Single Ladies (Put Your Hands Up)

I still feel the same as this morning and last night, although I don't feel necessarily repulsed anymore or even so adverse. I do however feel very liberated that I just don't care or want that right now (that being love, romance, sex etc). 

I've felt like this before and it was as fantastic a feeling then as well, but it didn't last forever. In fact this is all I've ever wanted in life since it seemed that those things weren't coming for me and to be perfectly honest it kills me to feel the way I have felt (that it wouldn't happen for me).

I used to wish for love, then when I grew up I started wishing to not care. So believe me when I say that I am so happy today, so relieved, there feels like a weight off my shoulders right now and I just cross all my fingers and toes that this feeling lasts much longer than last time. Relive the past decade of my life and you'll understand why this sudden feeling is so amazing for me.

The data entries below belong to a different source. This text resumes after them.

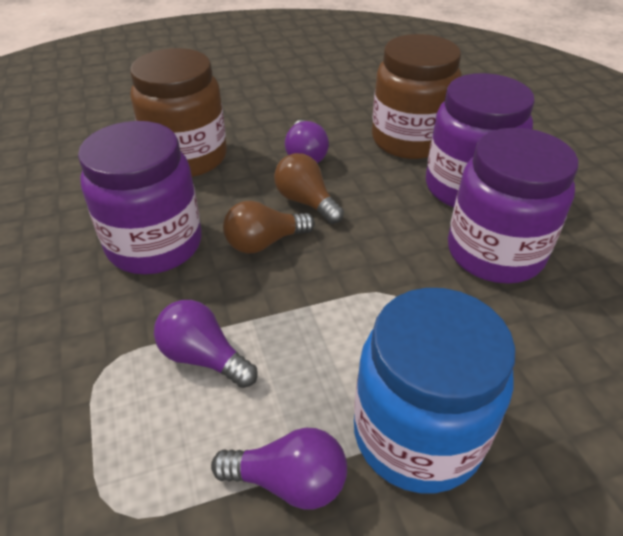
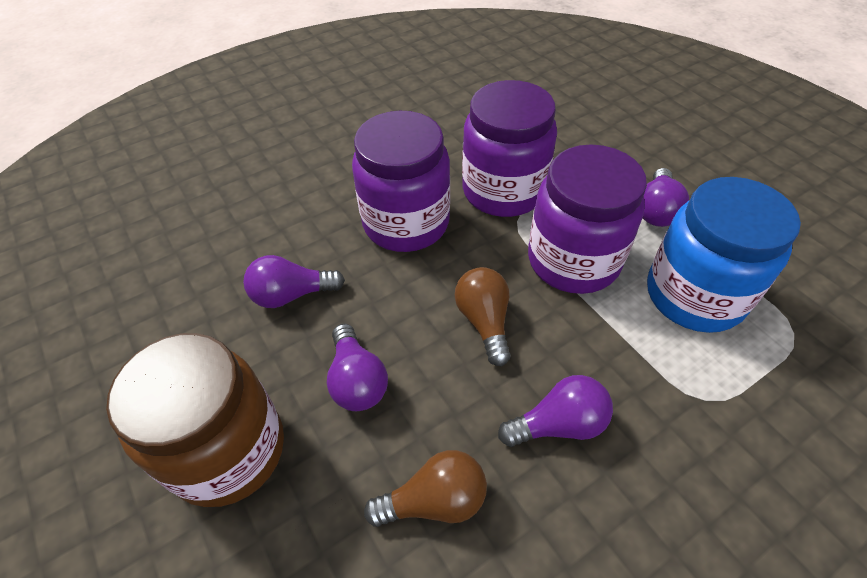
brown jar: 2 -> 1
purple light bulb: 3 -> 4

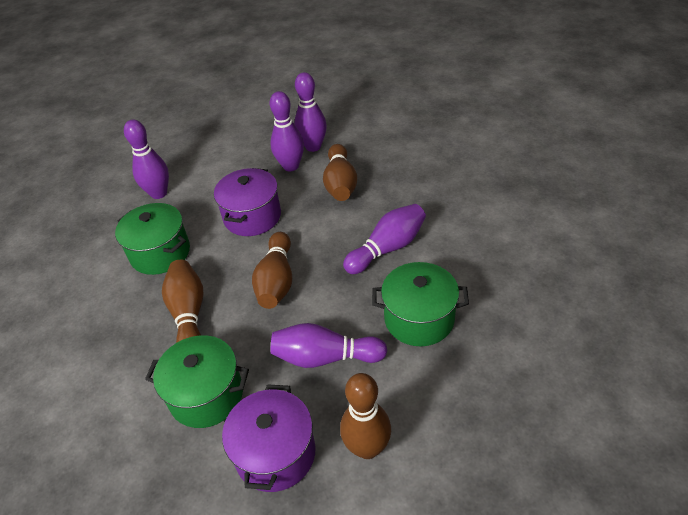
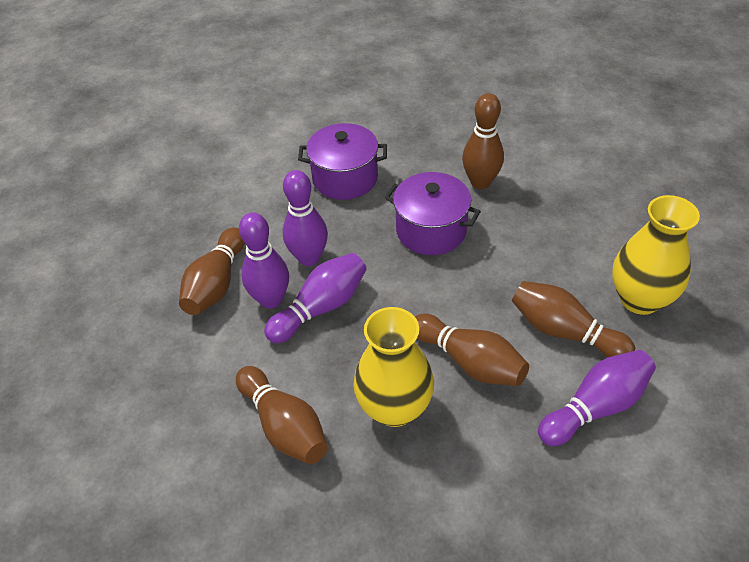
brown bowling pin: 4 -> 5
green pot: 3 -> 0
purple bowling pin: 5 -> 4
yellow vase: 0 -> 2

Being single is great, and genuinely not caring to be in a relationship or having to entertain the bullshit that comings with searching for one is like a goddamn dream come true. Cupid finally granted me another reprieve since the last one 3 years ago. I hope this one endures much longer than before, but I'll take what I can get.

The only real down side to this is that it makes my lack of too many single girlfriends who like to go for drinks, to the drags and out for a dance a little more frustrating. I have single girlfriends sure and plenty of them really close but they're mostly more like the other side of me that prefers to read a book or stay in for the night then go for a wild night with martinis. Don't get me wrong either because women in relationships can be like that too (occasionally...) but it's kind of nice to be on the same page as someone and not worrying about needing to be a third wheel to spend time with them since I've finally exceeded the limit of times that that's ok (unless in transit). I could write a whole post about the issues I have with co-dependent relationships but suffice it to say I really appreciate the single friends that I have because sometimes couples can be absolute insufferable - and not even because I'm jealous or lonely. Identity issues, independence and irritation, anyone? No one likes that girl who can't do things without her partner.

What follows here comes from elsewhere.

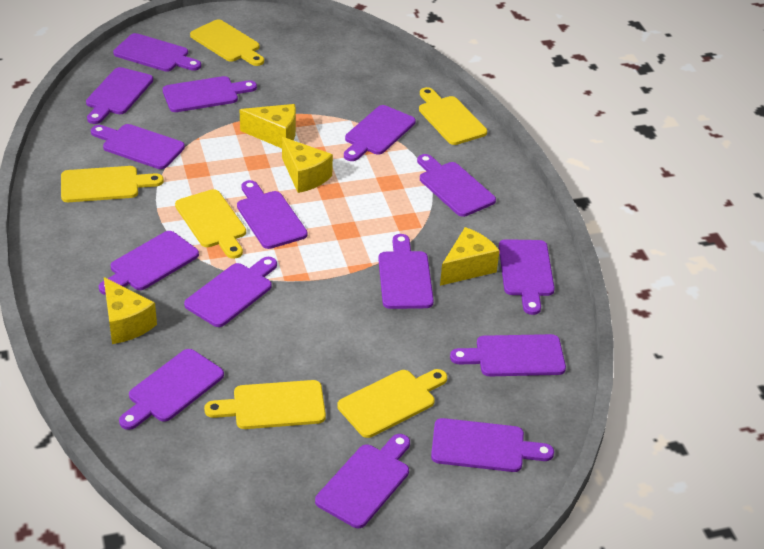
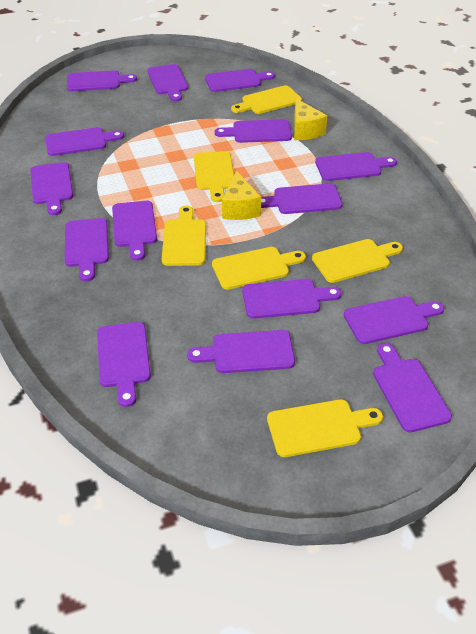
yellow cheese: 4 -> 2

It seems that everytime I meet a cool new single girlfriend that I can have a glass of wine and a joke about men with, within a short space of time they're suddenly bowled over by a relationship and then I get to see them less and less. I kid you not this has happened to me about 4 or 5 times, almost as many times as I've lost relationships with straight male friends because of their partners. 

I'm going to still be alone a lot - that's no change - but I love this feeling so much because I am just so happy to be happy. Freedom. 

When a guy texts me, a romantic interest that is, and my first thought is 'go away', that's the best feeling ever for me. It doesn't have to make sense to anyone else, it does to me.

I hope that this feeling lasts forever this time.